We considered how knowledge about cumulative effects – environmental effects resulting from multiple activities over time – can improve decision-making for the marine environment. In 2016, we hosted a workshop with 40 scientists and senior policymakers from across New Zealand. It supported cross-institutional and cross-cultural dialogue to address issues raised by cumulative effects. 

We used sci-art and creative works to engage New Zealanders about EBM and the risks to the marine environment from human activities. We held sci-art workshops with 1600 students at 16 schools in Nelson and Marlborough. The resulting combined artwork created by the students, The Unseen, was exhibited at Albion Square, Nelson.
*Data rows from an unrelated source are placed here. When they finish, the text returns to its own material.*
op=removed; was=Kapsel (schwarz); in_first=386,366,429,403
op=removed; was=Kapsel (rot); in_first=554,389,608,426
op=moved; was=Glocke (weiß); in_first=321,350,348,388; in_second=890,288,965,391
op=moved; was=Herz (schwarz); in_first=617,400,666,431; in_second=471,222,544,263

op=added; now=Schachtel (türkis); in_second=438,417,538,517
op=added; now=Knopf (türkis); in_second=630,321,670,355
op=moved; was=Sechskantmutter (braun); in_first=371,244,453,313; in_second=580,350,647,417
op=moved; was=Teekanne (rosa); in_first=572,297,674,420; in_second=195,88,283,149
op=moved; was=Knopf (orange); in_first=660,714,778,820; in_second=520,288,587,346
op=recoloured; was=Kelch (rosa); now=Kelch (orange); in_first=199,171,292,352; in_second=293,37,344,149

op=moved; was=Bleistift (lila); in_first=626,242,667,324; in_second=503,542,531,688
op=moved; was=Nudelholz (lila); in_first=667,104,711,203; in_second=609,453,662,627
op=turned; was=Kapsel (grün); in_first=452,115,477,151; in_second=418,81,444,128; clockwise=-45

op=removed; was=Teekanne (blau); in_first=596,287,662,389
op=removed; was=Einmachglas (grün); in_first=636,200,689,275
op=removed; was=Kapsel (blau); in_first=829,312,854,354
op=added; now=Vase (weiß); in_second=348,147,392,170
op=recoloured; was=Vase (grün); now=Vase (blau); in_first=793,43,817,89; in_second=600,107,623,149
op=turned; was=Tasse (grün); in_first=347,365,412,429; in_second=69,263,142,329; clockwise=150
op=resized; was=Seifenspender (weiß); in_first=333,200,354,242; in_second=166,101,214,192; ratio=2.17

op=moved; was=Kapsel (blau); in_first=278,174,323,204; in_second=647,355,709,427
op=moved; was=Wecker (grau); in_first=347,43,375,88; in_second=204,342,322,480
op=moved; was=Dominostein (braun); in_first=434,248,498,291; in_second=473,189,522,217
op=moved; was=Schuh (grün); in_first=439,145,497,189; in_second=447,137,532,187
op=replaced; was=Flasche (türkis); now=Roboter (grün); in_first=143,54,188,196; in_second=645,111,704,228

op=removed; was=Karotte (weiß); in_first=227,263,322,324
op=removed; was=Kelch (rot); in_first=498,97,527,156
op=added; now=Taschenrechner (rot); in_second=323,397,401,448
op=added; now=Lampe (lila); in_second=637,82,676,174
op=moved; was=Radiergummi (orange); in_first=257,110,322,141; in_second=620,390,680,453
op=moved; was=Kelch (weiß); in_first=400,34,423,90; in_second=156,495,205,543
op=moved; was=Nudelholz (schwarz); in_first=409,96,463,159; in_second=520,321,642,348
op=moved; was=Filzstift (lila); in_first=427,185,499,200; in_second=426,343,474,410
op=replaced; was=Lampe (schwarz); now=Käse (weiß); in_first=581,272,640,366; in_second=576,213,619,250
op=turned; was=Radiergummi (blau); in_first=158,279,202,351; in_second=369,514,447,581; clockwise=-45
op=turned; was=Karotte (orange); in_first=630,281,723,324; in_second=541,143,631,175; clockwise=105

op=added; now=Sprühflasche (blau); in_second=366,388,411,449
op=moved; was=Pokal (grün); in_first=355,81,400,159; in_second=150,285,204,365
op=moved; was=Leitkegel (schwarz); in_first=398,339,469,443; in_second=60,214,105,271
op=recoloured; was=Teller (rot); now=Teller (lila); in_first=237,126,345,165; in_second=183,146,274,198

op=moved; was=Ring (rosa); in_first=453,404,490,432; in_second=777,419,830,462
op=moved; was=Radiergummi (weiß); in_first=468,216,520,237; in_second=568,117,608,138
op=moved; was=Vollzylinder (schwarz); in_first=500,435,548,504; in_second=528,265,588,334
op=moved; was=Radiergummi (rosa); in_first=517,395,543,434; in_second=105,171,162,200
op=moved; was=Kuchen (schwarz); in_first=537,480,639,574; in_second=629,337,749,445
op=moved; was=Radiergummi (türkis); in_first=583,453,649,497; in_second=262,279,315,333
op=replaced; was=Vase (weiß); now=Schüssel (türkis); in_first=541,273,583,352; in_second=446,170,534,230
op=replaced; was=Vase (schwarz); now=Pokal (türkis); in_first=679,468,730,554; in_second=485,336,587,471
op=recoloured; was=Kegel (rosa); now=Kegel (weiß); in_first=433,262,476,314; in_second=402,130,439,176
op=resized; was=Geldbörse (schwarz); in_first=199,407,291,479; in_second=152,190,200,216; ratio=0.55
We have also produced short films and other creative outputs to engage with the public. 

This sciart education project is part of our 'Navigating marine social-ecological systems' project, which aims to identify and/or improve our understanding of important institutional, social and cultural factors that need to be incorporated into ecosystem-based management, for it to be successful in New Zealand.


Another focus of our research was to understand how trust among researchers can enhance the quality of knowledge needed for EBM. We used focus groups and interviews to consider how trust is developed and maintained between Challenge researchers and experts who have diverse interests and experiences. We also explored the Challenge’s capacity to build trust with Māori and stakeholders.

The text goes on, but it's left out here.